It’s been almost a year since the benchmark diesel price used for most fuel surcharges fell as much as it did in its most recent posting Tuesday.
The Department of Energy/Energy Information Administration average weekly retail diesel price fell 7.3 cents/gallon to $3.758/g. It was the largest one-week decline since December 9, when it slid 8.2 cts/ to $3.458b/g.
The latest price was announced Tuesday but was effective Monday. With last week’s decline, which came after four weeks of increases, the DOE/EIA price is down 11 cts/g over the last two weeks following the four-week run that lifted the price by 24.8 cts/g.
The price plunge came on the heels of a recent decline in the price of ultra low sulfur diesel (ULSD) on the CME commodity exchange, a trend that appears to have stabilized in recent days.
November was a volatile month for the ULSD contract on the CME commodity exchange. Its settlement on the first trading day of the month, November 3, was $2.4053/g. It climbed to a settlement as high as $2.7011/g on November 18 before beginning a steady downward drift that saw the month close with a settlement of $2.333/g, about 7 cents less than the first day of the month.
In the last five trading days, ULSD on CME has mostly been in a range of $2.32-$2.35/g. In early trading Tuesday, it was $2.3239/g at approximately 10:05 a.m. EST.
One thing that did not occur in trading Monday and into Tuesday was any sort of reaction to the decision by OPEC+ over the weekend, meeting virtually, to hold its production level steady.
The group, which consists of OPEC members and several non-OPEC oil exporters nominally led by Russia, has been increasing its output for several months. While the actual increases haven’t always matched what the group said it would do, total OPEC+ output, according to S&P Global Energy, rose from 41.79 million b/d in June to 43.09 million b/d in October.
Brent crude, the world’s benchmark, declined just 3 cents/barrel Monday after the news of the OPEC+ decision to hold the line on its output increases.
That decision to keep quotas steady is effective in January. The OPEC+ group already had decided on a 137,000 barrels/day increase in December.
Another oil market development in recent days has been a deflation of the surge in diesel prices relative to crude.
Much of that jump had been attributed to a tightness in inventories. The chart below shows how total U.S. inventories of non-jet distillate, which are generally a little less than 90% ULSD, compared in the fourth report of November over the last 10 years. Products like heating oil make up the balance beyond diesel. (Jet is a distillate but has its own EIA category).
Story ContinuesAnd while the most recent inventory level reported by the EIA is less than the corresponding week of recent years and historical norms, two market-related price signals are suggesting the surge in diesel prices compared to crude has come to an end as inventories may have stabilized.
A straight comparison of the CME’s first month price for global crude benchmark Brent with ULSD saw that spread widen to as much as $1.1561/gallon at the November 18 settlement. But it began to fall soon after, with the last three settlement days on either side of 83 cts/g.

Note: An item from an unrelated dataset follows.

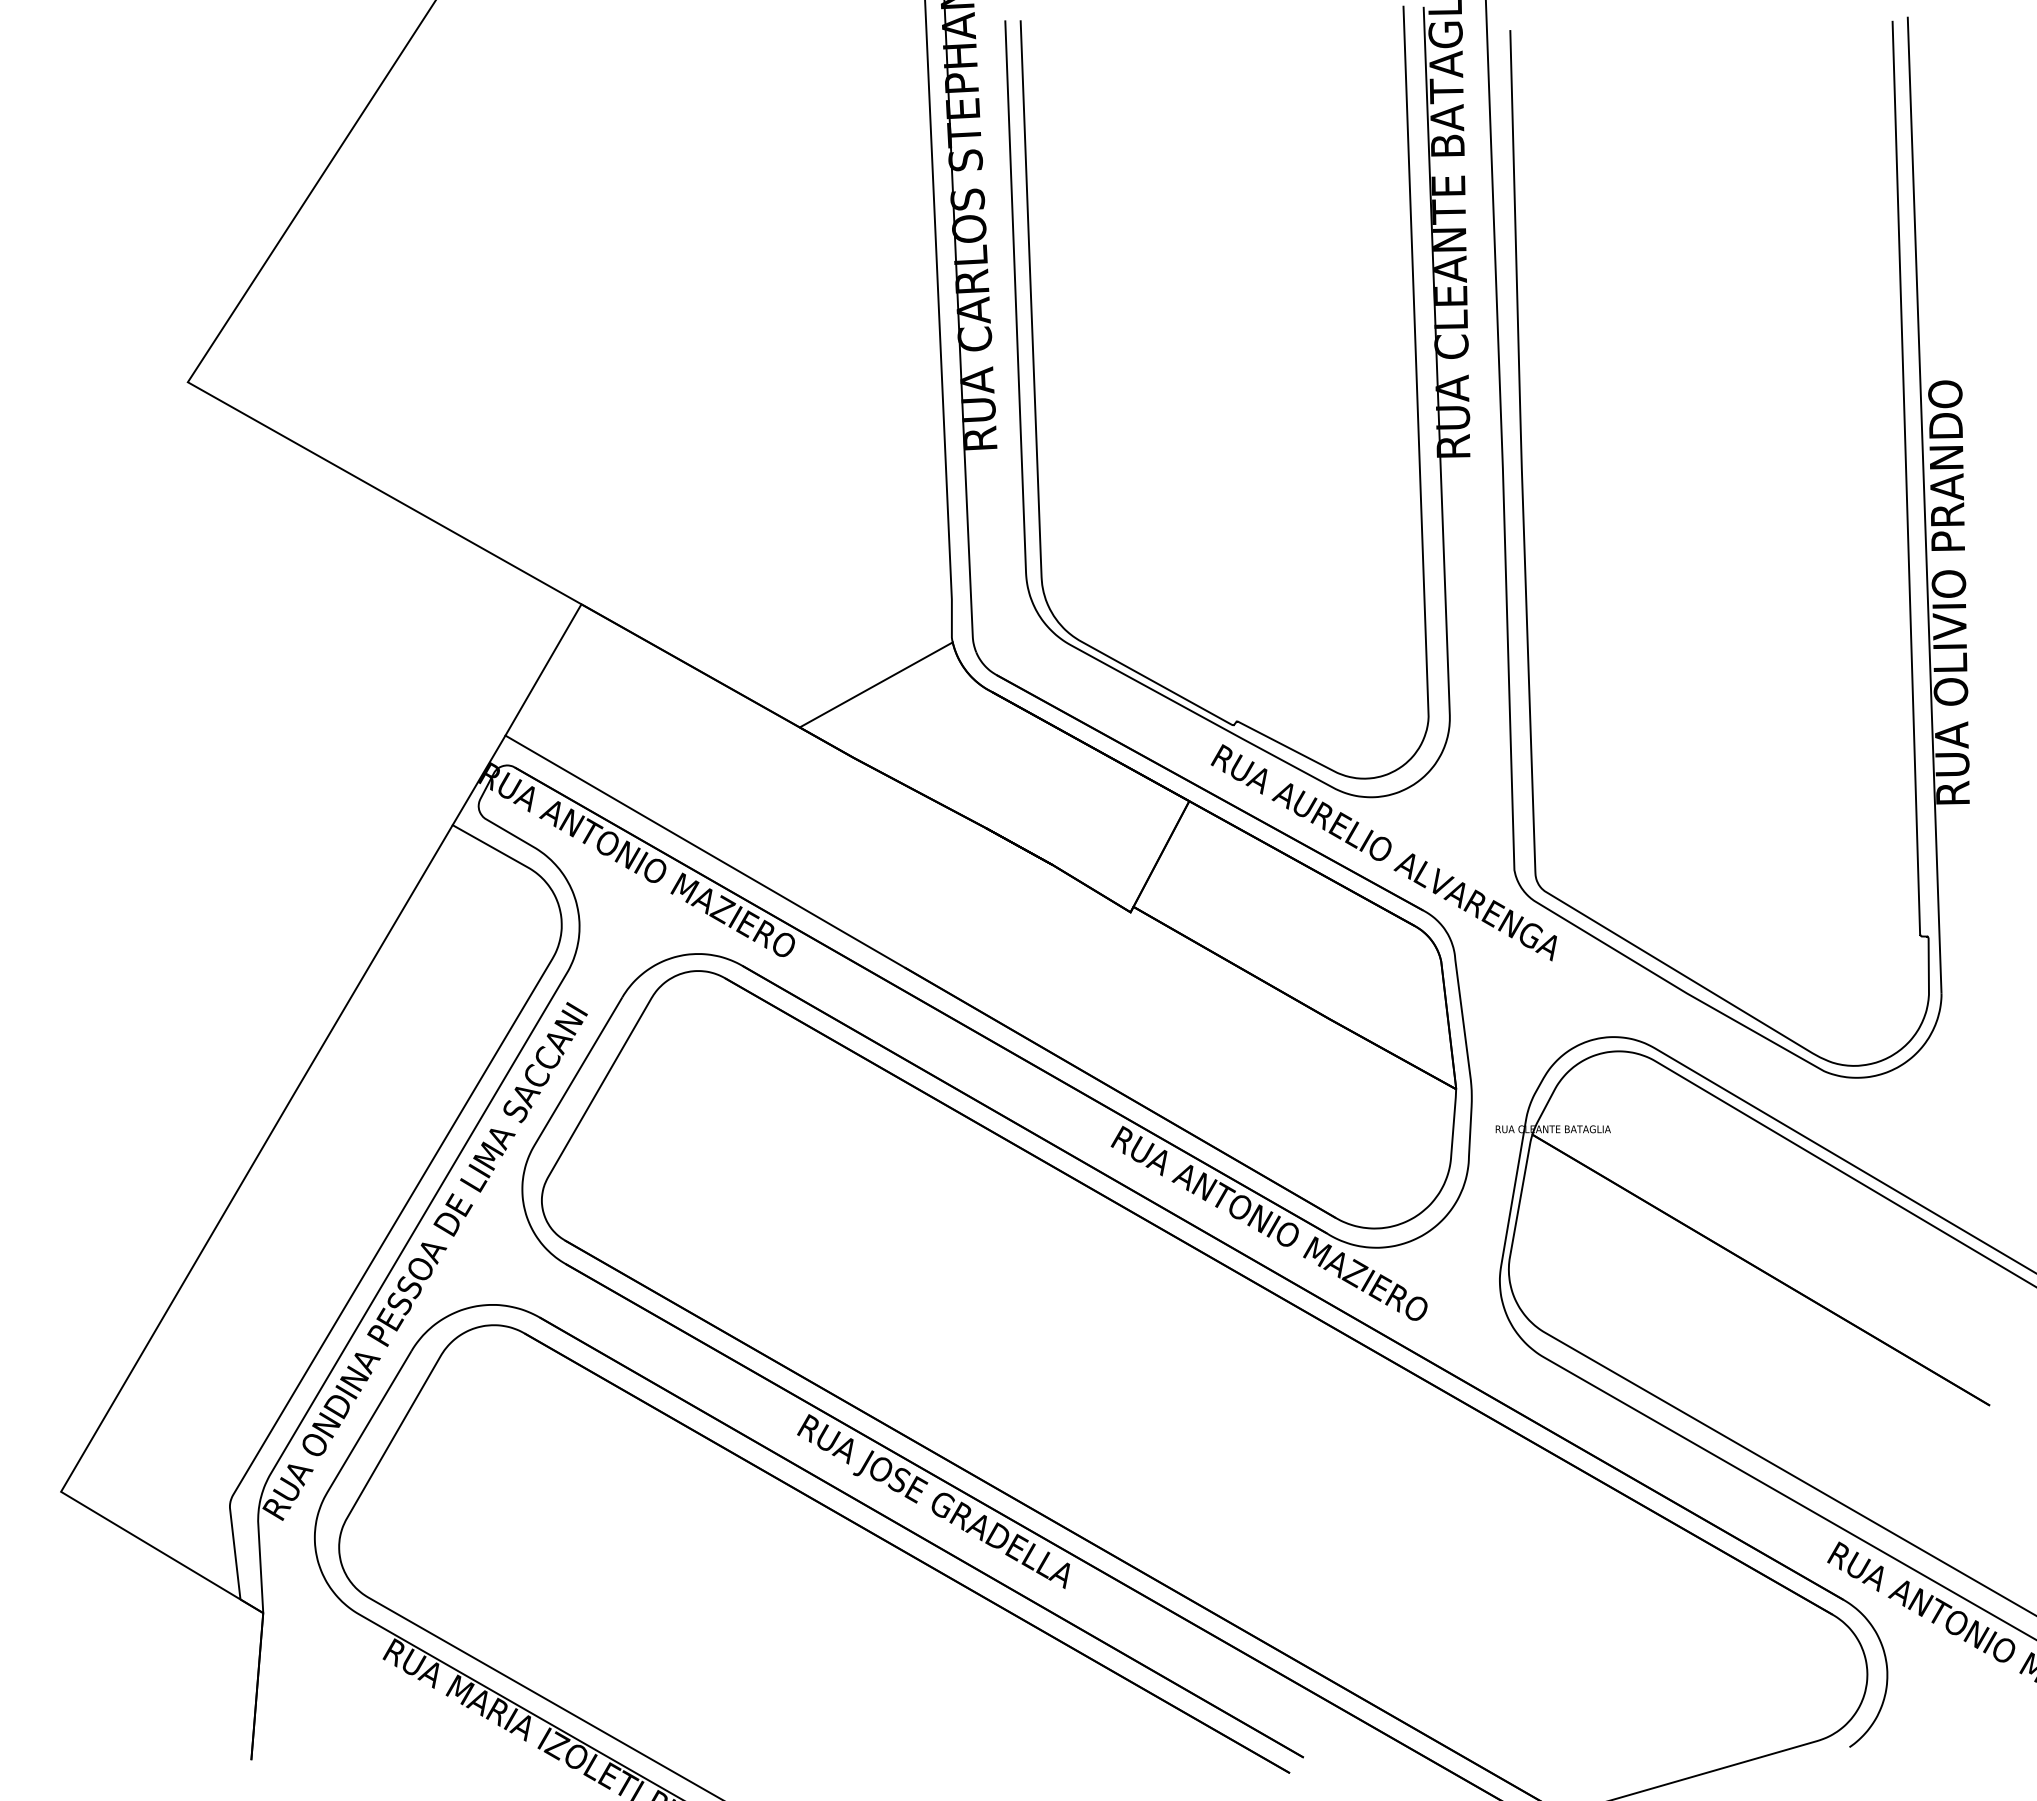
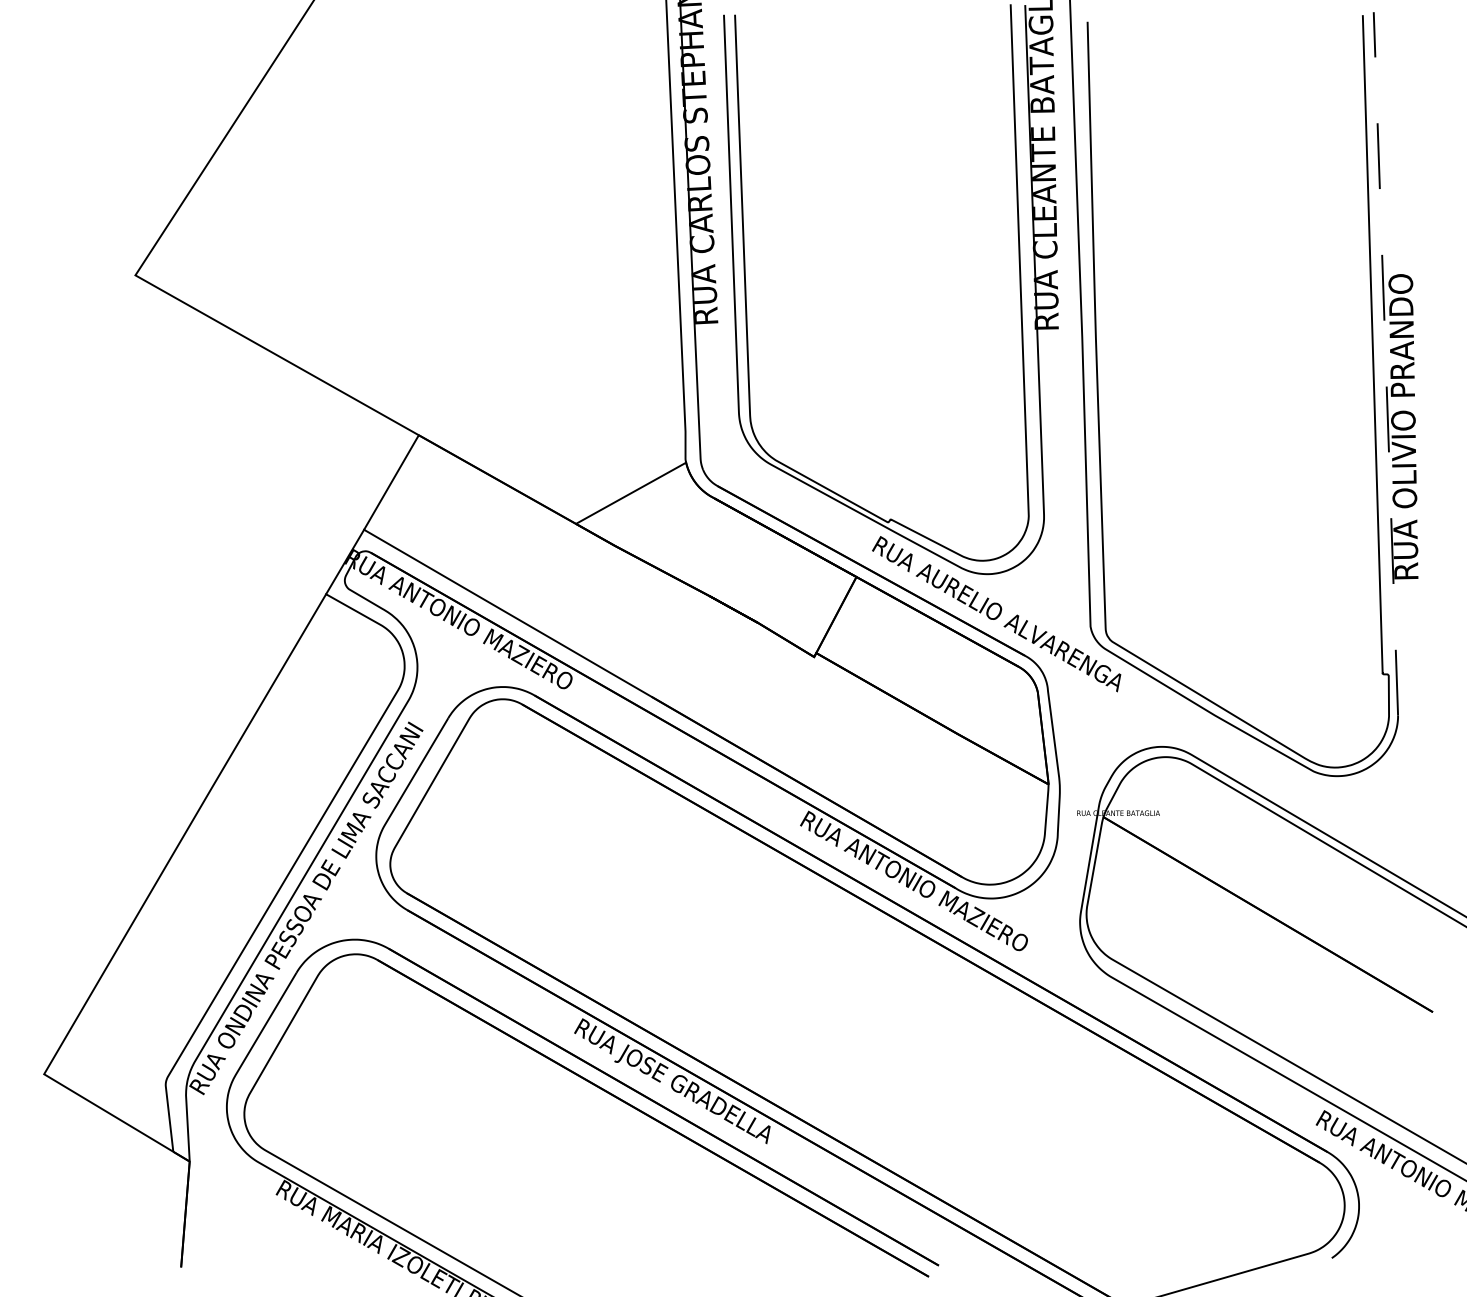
line: (1924, 505) -> (1385, 364), solid -> dashed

That is still relatively high. The average for the year, even including the strong numbers of recent weeks, is about 67.3 cts/g.
Additionally, the spread between first month and second month ULSD has narrowed. The premium of first month ULSD over second month ULSD is considered a function of inventory tightness. It had risen as high as 8.17 cts/g on November 20. But the three trading days to close out November saw the spread settle at less than 3 cts/g, with it popping slightly above that level Monday.
One development that could impact oil and diesel performance in coming weeks is a recent jump in the price of natural gas as a cold December in the U.S. is predicted.
The natural gas settlement pf $4.921/thousand cubic feet Monday on CME was the highest in almost four years. While there is no one-for-one correlation between natural gas and oil, a significant divergence up or down in the natural gas market can ultimately have an impact in the petroleum market.